I saw myself at one point as a processor of money, because I had to work continuously to pay the high bills I had coming in. I was bringing on money on one hand, and paying it out with the other. Many people are in that situation – it’s the root of the world as we know and the root of everything that keeps us under control. The whole of modern societies is based on levels of control in essence, and a lot of it is financial control. We have to get out of that, as the future will not be like the past. We see a lot of changes coming on, with the fires and extreme heat waves. The average temperature in Australia on one day was 104 degrees, and if you think about 80 to 85 degrees being uncomfortably hot, at over 100 and being surrounded by fires, you can imagine how terribly hot that must actually feel.
The problems are not just heat, either, they are severe weather events increasing in frequency and intensity like the poor people getting hit by Hurricane Sandy and such – we are moving into that sort of a world.

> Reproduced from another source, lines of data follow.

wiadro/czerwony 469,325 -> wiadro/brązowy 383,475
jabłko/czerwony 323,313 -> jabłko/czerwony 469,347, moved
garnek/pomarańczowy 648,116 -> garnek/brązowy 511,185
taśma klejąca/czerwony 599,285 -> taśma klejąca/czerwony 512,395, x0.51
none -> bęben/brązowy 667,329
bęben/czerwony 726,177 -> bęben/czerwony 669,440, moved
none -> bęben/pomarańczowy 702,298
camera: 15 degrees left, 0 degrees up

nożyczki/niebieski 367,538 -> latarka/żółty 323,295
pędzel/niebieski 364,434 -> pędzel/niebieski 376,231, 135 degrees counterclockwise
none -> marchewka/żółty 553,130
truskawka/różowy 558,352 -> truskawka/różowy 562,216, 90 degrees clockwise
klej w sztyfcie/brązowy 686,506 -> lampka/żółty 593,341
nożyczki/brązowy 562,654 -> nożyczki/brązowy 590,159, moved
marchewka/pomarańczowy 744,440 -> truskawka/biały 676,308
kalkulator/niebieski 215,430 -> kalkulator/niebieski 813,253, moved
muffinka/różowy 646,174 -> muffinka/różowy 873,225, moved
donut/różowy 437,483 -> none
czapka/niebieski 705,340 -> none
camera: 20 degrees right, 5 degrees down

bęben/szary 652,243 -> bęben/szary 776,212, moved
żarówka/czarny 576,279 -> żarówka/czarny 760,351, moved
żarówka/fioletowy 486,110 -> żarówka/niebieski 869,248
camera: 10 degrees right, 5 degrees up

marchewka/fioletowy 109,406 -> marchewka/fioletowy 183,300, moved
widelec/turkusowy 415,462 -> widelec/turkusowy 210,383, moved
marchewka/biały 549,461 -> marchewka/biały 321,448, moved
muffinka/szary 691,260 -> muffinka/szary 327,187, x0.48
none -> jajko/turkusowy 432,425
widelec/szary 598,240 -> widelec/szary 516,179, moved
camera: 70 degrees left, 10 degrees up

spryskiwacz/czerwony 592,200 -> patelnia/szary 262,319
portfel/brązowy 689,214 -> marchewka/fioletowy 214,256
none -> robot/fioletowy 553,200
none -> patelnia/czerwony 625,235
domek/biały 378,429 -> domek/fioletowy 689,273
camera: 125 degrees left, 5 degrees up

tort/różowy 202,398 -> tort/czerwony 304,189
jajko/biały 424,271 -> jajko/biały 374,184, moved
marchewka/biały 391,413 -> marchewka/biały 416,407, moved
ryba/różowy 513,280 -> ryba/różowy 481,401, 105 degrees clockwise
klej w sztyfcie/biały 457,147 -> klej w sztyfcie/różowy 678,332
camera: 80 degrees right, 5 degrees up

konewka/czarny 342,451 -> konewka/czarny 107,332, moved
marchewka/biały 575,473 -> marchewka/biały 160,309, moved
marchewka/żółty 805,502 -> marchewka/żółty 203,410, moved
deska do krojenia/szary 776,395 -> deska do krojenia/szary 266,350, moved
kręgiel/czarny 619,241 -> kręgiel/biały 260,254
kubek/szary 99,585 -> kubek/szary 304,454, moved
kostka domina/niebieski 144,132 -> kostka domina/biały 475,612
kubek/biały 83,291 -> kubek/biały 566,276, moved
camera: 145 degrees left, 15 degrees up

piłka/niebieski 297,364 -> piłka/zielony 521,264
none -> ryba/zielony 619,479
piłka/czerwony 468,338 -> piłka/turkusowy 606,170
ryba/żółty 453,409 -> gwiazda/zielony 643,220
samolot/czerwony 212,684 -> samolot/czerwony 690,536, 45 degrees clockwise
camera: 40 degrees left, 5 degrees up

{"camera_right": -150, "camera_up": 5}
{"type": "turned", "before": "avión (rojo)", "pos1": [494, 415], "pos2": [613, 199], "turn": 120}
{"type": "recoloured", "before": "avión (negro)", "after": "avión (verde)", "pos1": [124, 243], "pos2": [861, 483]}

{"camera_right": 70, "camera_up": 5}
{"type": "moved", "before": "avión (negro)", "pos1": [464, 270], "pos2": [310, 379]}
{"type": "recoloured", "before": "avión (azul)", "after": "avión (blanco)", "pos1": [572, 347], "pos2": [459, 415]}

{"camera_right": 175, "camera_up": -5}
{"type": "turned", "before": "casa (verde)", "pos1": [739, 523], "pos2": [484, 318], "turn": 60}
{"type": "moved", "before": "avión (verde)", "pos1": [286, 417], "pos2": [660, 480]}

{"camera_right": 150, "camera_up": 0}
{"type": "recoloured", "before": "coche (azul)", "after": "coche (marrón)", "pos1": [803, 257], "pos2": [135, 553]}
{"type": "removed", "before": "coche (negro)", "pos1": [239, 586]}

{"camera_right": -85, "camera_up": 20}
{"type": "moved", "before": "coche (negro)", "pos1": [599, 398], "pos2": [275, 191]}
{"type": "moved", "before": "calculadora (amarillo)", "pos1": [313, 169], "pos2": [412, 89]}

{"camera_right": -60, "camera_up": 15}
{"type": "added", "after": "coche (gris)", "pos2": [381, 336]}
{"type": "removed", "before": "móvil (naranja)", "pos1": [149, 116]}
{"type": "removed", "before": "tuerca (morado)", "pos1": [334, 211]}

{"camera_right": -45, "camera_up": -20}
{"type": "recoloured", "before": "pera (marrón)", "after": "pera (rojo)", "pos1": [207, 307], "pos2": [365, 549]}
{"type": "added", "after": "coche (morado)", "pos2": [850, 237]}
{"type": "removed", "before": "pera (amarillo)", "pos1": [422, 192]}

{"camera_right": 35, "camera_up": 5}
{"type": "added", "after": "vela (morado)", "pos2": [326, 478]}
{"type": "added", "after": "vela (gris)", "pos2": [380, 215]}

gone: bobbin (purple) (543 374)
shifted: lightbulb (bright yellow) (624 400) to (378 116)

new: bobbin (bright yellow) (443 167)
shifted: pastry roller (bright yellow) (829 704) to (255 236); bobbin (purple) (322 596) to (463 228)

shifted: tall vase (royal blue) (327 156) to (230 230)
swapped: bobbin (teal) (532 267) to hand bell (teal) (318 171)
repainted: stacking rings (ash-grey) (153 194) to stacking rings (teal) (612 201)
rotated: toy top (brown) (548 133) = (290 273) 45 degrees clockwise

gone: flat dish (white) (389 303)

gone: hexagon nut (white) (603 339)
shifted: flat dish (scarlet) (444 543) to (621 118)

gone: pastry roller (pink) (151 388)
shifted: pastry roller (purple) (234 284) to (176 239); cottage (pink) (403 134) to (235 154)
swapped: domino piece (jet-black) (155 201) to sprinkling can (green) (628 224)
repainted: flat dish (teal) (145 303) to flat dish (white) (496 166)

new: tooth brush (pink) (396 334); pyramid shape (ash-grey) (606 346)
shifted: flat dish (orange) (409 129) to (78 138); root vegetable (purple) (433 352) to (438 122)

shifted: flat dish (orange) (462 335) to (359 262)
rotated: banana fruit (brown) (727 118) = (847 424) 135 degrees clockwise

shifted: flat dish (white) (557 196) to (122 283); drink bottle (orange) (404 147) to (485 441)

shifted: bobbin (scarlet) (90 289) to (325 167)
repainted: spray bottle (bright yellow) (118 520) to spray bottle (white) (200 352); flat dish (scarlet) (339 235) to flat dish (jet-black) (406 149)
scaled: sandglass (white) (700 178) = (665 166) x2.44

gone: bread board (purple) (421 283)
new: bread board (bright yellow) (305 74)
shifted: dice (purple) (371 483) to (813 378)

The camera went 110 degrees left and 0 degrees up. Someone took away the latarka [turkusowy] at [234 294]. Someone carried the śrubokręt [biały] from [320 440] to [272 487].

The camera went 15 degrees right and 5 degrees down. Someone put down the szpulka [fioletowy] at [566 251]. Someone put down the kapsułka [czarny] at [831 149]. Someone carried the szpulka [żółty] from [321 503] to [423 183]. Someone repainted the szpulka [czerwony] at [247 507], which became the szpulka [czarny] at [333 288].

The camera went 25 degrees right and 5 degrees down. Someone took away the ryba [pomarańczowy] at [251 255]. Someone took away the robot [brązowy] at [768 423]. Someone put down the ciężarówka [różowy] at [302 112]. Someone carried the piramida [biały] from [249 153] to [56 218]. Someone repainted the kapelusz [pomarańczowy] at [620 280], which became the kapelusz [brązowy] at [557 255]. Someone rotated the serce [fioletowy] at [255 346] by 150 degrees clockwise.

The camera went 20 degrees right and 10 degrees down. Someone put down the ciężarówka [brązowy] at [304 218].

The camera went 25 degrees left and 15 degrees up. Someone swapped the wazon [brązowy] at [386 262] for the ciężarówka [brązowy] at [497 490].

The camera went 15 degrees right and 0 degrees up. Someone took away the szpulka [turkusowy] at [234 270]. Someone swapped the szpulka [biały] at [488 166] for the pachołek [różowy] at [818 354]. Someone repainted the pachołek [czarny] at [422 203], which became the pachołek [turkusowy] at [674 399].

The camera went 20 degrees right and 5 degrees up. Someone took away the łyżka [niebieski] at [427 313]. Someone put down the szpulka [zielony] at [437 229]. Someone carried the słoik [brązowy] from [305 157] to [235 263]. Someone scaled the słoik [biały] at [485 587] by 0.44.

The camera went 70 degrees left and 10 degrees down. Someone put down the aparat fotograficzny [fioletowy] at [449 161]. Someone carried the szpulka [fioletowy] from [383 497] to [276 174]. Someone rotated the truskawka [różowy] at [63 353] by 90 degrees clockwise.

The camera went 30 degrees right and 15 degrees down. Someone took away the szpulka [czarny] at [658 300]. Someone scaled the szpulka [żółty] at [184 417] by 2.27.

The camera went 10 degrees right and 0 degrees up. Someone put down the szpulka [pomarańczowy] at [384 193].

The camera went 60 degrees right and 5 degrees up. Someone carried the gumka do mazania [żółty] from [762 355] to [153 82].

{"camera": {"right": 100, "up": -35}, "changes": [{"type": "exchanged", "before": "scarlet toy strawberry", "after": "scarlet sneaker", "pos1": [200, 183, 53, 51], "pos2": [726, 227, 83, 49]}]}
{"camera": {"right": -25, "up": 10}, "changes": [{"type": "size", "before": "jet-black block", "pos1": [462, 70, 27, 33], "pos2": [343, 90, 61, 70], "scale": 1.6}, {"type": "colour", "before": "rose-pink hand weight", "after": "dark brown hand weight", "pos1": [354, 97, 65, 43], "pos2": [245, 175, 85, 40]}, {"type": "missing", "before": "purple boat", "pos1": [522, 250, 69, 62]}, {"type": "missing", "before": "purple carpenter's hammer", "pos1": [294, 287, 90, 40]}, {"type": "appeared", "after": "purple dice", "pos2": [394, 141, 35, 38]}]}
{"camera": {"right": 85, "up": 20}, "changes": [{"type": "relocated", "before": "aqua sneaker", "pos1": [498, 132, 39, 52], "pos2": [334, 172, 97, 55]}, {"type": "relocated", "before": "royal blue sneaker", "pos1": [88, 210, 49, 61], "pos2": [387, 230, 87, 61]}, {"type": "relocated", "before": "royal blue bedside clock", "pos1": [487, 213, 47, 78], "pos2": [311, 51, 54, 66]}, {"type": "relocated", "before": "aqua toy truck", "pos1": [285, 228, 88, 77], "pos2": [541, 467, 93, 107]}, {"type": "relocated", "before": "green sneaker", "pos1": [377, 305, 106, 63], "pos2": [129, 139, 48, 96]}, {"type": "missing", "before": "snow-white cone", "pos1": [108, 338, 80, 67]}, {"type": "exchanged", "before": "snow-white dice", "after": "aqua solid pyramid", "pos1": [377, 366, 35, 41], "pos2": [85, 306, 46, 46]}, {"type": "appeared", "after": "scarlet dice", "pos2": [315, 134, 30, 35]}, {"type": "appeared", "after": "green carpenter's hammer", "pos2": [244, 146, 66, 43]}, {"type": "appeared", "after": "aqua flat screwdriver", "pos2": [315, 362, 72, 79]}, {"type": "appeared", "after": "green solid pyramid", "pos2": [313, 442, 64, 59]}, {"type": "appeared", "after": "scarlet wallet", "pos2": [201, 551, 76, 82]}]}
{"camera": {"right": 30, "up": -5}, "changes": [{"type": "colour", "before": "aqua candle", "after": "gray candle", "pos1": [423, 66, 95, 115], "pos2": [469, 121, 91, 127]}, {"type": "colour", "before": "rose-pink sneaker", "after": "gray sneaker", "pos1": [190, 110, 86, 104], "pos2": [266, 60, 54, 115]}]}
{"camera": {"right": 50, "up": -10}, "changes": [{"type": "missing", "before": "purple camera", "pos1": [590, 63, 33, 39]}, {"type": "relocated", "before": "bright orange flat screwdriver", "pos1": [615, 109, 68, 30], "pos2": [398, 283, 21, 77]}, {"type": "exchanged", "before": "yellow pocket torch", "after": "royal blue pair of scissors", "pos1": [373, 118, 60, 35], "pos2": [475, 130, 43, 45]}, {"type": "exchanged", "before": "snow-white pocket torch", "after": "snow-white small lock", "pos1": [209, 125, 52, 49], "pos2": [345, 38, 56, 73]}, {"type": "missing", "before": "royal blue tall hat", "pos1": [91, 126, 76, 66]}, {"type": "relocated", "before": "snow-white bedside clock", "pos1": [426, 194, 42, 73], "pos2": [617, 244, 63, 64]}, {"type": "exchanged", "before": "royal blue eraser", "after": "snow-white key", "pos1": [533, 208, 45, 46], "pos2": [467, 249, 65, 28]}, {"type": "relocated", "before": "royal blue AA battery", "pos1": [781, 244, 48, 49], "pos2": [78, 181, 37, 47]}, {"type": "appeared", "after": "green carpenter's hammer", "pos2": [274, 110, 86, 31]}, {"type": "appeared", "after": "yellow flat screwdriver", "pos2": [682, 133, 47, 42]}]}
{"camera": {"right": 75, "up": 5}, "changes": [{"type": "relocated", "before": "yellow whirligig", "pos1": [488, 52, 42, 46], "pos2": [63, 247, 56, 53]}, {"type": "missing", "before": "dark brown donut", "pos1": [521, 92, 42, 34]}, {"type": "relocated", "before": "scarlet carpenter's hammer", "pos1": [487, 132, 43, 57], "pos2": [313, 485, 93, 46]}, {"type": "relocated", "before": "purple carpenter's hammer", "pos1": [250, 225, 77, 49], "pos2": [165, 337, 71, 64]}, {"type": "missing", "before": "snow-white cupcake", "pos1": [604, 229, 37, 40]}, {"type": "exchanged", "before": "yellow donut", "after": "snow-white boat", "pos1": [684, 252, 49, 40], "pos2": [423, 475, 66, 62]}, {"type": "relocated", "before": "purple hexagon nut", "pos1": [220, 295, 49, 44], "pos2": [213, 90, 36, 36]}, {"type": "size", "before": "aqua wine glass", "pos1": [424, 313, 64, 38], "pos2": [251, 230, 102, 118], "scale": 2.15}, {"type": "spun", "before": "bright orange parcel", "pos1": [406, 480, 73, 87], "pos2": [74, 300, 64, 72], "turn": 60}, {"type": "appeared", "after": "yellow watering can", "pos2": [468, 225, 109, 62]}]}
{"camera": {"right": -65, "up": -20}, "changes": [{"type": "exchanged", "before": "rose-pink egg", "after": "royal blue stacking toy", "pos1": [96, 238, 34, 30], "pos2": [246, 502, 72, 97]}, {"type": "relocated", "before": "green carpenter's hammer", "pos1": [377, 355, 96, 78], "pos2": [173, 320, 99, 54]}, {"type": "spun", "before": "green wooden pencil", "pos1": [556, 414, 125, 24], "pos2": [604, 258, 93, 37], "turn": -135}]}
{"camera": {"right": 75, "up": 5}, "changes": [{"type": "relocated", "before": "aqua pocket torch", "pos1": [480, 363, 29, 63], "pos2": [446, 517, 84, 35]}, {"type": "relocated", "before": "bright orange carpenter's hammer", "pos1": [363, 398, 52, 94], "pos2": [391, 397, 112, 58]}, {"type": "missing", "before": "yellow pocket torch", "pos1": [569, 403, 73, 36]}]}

At the end of it, whether the severe weather was ultimately caused by humans or not, what difference does it make if you are surrounded by bush fires and somebody’s saying “We didn’t create this,” and someone else is saying “Yes we did.” It simply doesn’t matter that that point. The point is, we need to think about what we’re going to need to do for the future, and even if we are in our senior years, we need to think about the future of those younger than ourselves, and the for the people that aren’t even born yet. We have to think of future generations, who will have to deal with what we are not dealing with currently, largely speaking. It seems like that change is coming rather quickly. The financial models that we are all tethered to are starting to fail.
I have a fairly esoteric thought here: I think that the Mayan prophecy was not that the world would end, but rather that at the end of 2012 there would a significant set of changes set in motion. One of the key points in this is the US general election because there was no choice – both people are following the same path – a failing path. What makes it worse is that many other countries around the world are trying to follow the same path of great Industrialization and the consequent depletion of resources. I’ll finish this piece by saying that the greatest irony is what’s happening in Australia because they are on record the world’s worst polluters by head of population. They are responsible for polluting the most, mine very heavily, and are suffering very severe weather patterns like droughts, heat waves and fires. If I had some advice to anybody, particularly people who live in New Zealand since they tend to do this, is if you are thinking of going to Australia for work, don’t do it. Again, it’s this rat race treadmill that many of us are on and tend to want to stay on. When someone says, “But what can I do about it?” all I can reply is that it is a very individual question to answer and it has to be, because no government, no organizations and no institutions will do anything that puts their nice life and their fat wallets on the line. We have to do something about it as people, and there will be a lot more of that as these subjects gain more awareness and these blog pieces unfold. Thank you.